It is pretty much unanimous among my people that soup dumplings are a great product. Singular, understandable, always so satisfying. While much can be said about the quality of a dumpling in Taipei, there’s something to be said for the girth and juiciness of the American made variety at Joe’s Shanghai in Chinatown.
Cosmetics are an interesting category for good products given their ability to combine functional and emotional benefits. My mother thinks La Mer is a good product with transformative powers. She also refuses to buy it because it is ridiculously expensive.
I love products that offer delight and value. I hesitate to share this, but I ordered a pair of All Terrain Crocs (pictured below) from Huckberry this week (a very good ecommerce product, btw). They are a great product at $55. Simple, comfortable, breathable. A thoughtful strap, used at your discretion, enables more aggressive pursuits. A statement of something — of giving up or not caring or second-chance timing — but a nice little statement nonetheless and, again, very good price point.
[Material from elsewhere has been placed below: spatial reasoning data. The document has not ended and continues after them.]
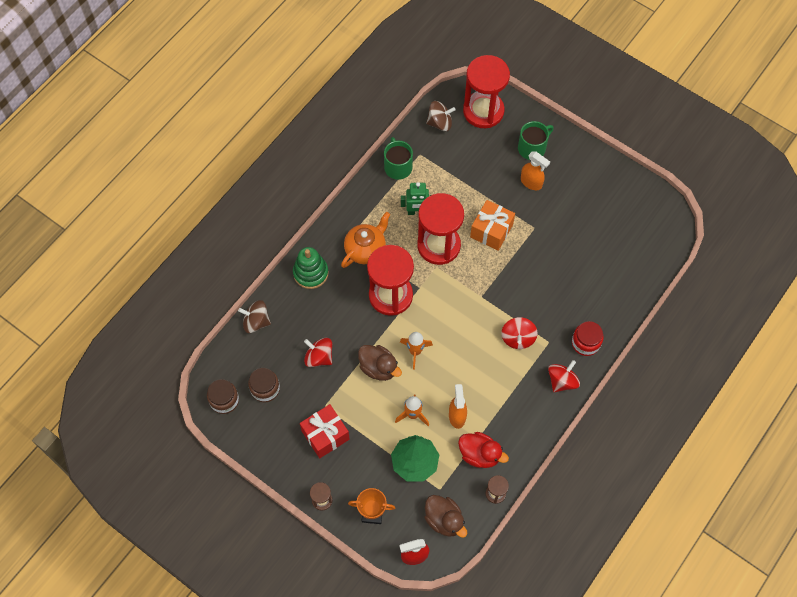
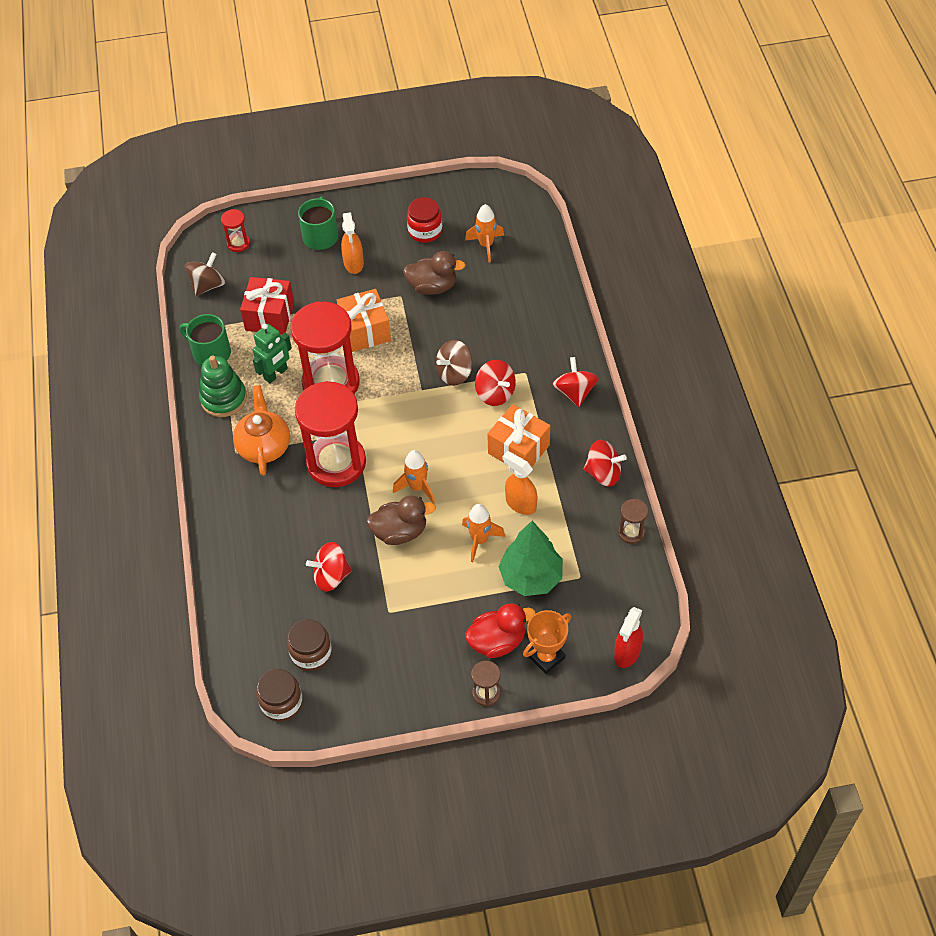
camera: 45 degrees left, 10 degrees down
(256, 322) = (229, 604): brown spinning top -> brown spinning top (454, 373)
(310, 273) = (233, 513): green stacking toy -> green stacking toy (223, 398)
(325, 435) = (420, 635): red gift -> red gift (269, 316)
(444, 520) = (615, 597): brown duck -> brown duck (432, 287)
(479, 454) = (579, 515): red duck -> red duck (497, 641)
(483, 111) = (238, 243): red hourglass -> red hourglass, size x0.43
(492, 384) = (518, 449): none -> orange gift
(521, 444) = (603, 473): none -> red spinning top
(531, 182) = (354, 263): orange spray bottle -> orange spray bottle turned 90 degrees clockwise
(585, 343) = (557, 345): red jar -> red jar (425, 231)
(618, 241) = (486, 245): none -> orange rocket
While the very best products are wholly authentic, this is not a requirement. Many, many things knock off other things and are still good products. But authenticity always holds a special designation. So does familiarity and its cousin nostalgia.
The utility promise of a good product falls across a spectrum of functional to emotional — air fryers to Air Jordans. The best deliver utility with delight — a surprise or twist or something unexpected. Delight is a key notion. So is taste. While both are subjective, this will never excuse a product from not delivering on them.
The “product guy”
In professional circles, we talk alot about “product” and “product people” now, terms that would have been much more common in industrial design than the broader, “everything we make including software and experiences” way that I use them. Silicon Valley popularized the language and it spread as software became fundamental to all industries and consumer experiences.
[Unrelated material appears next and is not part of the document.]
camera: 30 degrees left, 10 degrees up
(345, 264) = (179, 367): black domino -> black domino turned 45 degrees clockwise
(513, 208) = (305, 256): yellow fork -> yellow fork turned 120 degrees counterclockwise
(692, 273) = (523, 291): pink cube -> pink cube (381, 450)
Product leadership has become something of a badge of honor inside of modern organizations where you will often hear someone proudly proclaim, “Ya, I am a product guy.” Which usually means you are separated from just regular project managers, technical people or executives because you hold a magic spark of insight. You see what others do not. You possess a rare empathetic ability to channel the unmet needs of the users into software. BTW, I do acknowledge the sexist connotations of the term which surely has bro-ey startup culture origins.
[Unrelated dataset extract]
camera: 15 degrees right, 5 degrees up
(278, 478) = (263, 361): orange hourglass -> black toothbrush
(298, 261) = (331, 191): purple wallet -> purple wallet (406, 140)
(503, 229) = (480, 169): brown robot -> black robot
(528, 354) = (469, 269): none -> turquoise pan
Being a “product guy” is now a designation on par with graduating from Harvard or passing the bar, but there is no real official professional designation that makes it official. Product bonafides must come from a proven history of making good stuff and informal agreement that you are worthy of the title. The designation has surpassed the lowly MBA as a badge of honor. MBA’s serve product lords and hope to become them. Lawyers protect them. Engineers power them to greatness.
I was sitting with a product team this week thinking about this stuff. We have a complex problem to solve, essentially building a system to connect creators with audiences using Web3, which is tough given that everybody already uses Web2 social tools to communicate right now. It felt like we were reaching the limits of the requirements gathering, that no amount of additional analysis was going to reveal some essential truth. We were stuck defining a list of features to address needs, not imagining a real product that looked at a problem in a new way. At some point the process would have to depart from deductive rationality and tap a deeper intuition. Like it's just you and a mound of clay asking to be shaped into something original and singular. It’s that creative pressure that is so rewarding, and often terrifying.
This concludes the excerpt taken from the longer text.